Finch is an unwilling detective, forced into the job in the post-apocalypse after his city (country? world?) has been overrun with and overtaken by giant, mobile, sentient fungi, the graycaps. In this time and place, the city's human rebels are scattered and ineffective, citizens are being put into detention camps and forced to build two looming towers, horrific half human/half fungus beings known as "Partials" roam the city, reporting back to their graycap masters. Finch's partner and old friend, Wyte, has been infected by spores and is transforming into ... something else, right in front of Finch's eyes. There is no power, no food, no money, no hope.
In the middle of all of this, Finch is assigned to a mysterious double murder in which a dead man and half of a dead graycap have been discovered in an abandoned apartment. The graycaps don't expect Finch to solve this case - hell, he isn't interested in solving it, he just wants to write his reports and keep his head down. But Finch is inexorably drawn into a sea of espionage, extortion, torture and rebellion and it's all he can do to keep his head above water.

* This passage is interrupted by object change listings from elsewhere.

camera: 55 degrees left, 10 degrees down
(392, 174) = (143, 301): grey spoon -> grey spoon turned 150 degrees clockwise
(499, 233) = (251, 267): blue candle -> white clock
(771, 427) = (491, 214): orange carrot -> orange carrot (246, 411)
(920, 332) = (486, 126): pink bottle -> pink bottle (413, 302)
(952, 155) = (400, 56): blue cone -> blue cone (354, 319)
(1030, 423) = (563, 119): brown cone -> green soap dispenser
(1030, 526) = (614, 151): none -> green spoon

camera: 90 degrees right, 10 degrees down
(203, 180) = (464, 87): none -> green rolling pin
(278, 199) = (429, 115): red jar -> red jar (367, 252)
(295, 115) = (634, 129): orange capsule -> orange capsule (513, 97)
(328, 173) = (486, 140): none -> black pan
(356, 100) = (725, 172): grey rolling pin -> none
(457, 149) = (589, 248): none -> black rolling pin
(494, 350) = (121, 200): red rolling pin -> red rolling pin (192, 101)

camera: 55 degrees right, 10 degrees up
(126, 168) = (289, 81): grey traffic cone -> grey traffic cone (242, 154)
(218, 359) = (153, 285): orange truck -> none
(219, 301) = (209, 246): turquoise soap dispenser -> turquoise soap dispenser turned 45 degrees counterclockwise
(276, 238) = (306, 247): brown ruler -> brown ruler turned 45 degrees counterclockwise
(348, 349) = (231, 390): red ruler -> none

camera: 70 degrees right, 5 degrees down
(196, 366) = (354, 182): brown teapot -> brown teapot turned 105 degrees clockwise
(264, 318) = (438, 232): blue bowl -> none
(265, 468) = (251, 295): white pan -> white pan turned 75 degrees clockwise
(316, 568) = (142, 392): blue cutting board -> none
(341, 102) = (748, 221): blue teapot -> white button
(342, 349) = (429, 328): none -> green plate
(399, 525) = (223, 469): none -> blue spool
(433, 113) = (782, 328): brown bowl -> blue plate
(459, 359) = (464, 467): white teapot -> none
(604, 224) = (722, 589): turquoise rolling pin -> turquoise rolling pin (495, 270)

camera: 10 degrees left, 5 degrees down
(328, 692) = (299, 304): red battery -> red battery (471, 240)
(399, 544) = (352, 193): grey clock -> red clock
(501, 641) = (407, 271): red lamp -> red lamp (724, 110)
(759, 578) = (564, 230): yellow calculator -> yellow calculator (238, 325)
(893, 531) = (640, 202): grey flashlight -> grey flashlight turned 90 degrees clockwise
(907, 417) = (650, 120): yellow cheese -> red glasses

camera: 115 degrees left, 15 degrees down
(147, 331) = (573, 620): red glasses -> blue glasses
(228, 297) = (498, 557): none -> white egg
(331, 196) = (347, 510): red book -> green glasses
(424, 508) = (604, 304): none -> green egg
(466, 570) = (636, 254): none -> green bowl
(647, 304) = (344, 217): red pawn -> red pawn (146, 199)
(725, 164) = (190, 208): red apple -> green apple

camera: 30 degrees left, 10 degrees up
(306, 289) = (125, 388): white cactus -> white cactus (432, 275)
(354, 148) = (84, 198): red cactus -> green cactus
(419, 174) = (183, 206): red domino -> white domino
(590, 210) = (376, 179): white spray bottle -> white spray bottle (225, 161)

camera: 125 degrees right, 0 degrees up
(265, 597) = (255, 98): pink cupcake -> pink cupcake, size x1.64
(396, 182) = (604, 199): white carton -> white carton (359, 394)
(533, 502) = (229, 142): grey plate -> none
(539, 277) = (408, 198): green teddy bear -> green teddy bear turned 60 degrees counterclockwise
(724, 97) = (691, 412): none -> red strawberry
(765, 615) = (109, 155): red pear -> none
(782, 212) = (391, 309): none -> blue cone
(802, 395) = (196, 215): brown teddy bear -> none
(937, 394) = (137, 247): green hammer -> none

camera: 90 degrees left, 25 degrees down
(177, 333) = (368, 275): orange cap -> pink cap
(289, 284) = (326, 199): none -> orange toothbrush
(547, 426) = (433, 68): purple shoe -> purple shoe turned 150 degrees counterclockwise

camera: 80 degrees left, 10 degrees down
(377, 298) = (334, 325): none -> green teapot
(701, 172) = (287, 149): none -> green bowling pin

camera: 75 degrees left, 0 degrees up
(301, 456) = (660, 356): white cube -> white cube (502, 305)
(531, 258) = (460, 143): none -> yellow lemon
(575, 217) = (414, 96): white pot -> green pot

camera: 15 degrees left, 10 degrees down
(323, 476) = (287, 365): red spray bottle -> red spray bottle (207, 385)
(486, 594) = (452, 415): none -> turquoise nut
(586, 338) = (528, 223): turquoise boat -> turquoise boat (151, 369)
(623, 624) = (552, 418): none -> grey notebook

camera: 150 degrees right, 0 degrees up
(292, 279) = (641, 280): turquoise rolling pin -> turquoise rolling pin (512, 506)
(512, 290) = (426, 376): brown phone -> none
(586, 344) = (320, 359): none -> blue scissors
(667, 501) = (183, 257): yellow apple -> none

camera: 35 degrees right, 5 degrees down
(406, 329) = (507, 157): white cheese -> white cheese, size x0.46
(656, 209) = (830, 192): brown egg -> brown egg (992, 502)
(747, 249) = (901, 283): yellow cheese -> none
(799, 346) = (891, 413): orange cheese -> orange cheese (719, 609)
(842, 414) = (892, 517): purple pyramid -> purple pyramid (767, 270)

I told you it was weird. Walking, talking, oppressing mushrooms, ferchrissakes? And yet Vandermeer pulls it off. It took me a long time to get into this novel. The language Vandermeer uses is foreshortened, clipped, uber-hardboiled and terse - and yet the images he crafts are fantastic (in all senses of that word) and the dialogue rings absolutely true to the genre. Whatever genre this science fiction/fantasy/hardboiled detective fiction/horror story might call its own. Finch is not for everyone - it's challenging and somewhat tiring - but I'm awfully glad I stuck with it as I've never read anything quite like it before.
In Summer Knight: Book Four of The Dresden Files, author Jim Butcher brings us back to the world of Harry Dresden. It's sort of a rough place right now: Harry is ignoring his friends and his clients, hiding away in his basement laboratory to try to discover a cure for near-vampirism so he can save his girlfriend Susan. Susan was bitten and infected by vampires at the end of the last Dresden Files book, and Harry is guilt-ridden, his overwrought sense of chivalry insisting that Susan's attack was all his fault. He hasn't showered or changed his clothes in over a week; he can't pay rent on either his office or his apartment. Plus the Red Court vampires are still trying to assassinate him whenever he does poke his head above ground. And there was a downpour of toads earlier that means seismic magical shifts are imminent. If ever straits were dire, these would be them.
Luckily, Harry is about to get a new client: Mab, the Queen of the Winter Faerie. Mab has been framed for killing the Summer Knight (ooh! title!), the Queen of the Summer Faerie's go-to guy, and she wants Harry to find out who really did it. He is loathe to get any more involved than he has to with faeries but since he's also in serious trouble with the White Council of Wizards - as in, they're thinking about executing him trouble - he finagles a deal: if he helps Mab, her people have to help the wizards in the upcoming battle against the vampires.
And so it begins, with Harry getting support from the regular cast - his cop pal, Karrin Murphy, who is still physically and emotionally scarred from the last book; Billy and his pack of werewolves; Bob the Skull; Toot-Toot the pixie - and meeting about a million new characters, changelings, trolls, winter and summer faeries, centaurs, ghouls, evil ents on acid ... Butcher has a LOT going on here and while I confess to turning some of the pages pretty quickly once we got to the big Sidhe battle in the Never-Never, the fact that he manages to keep everything straight and moving is impressive.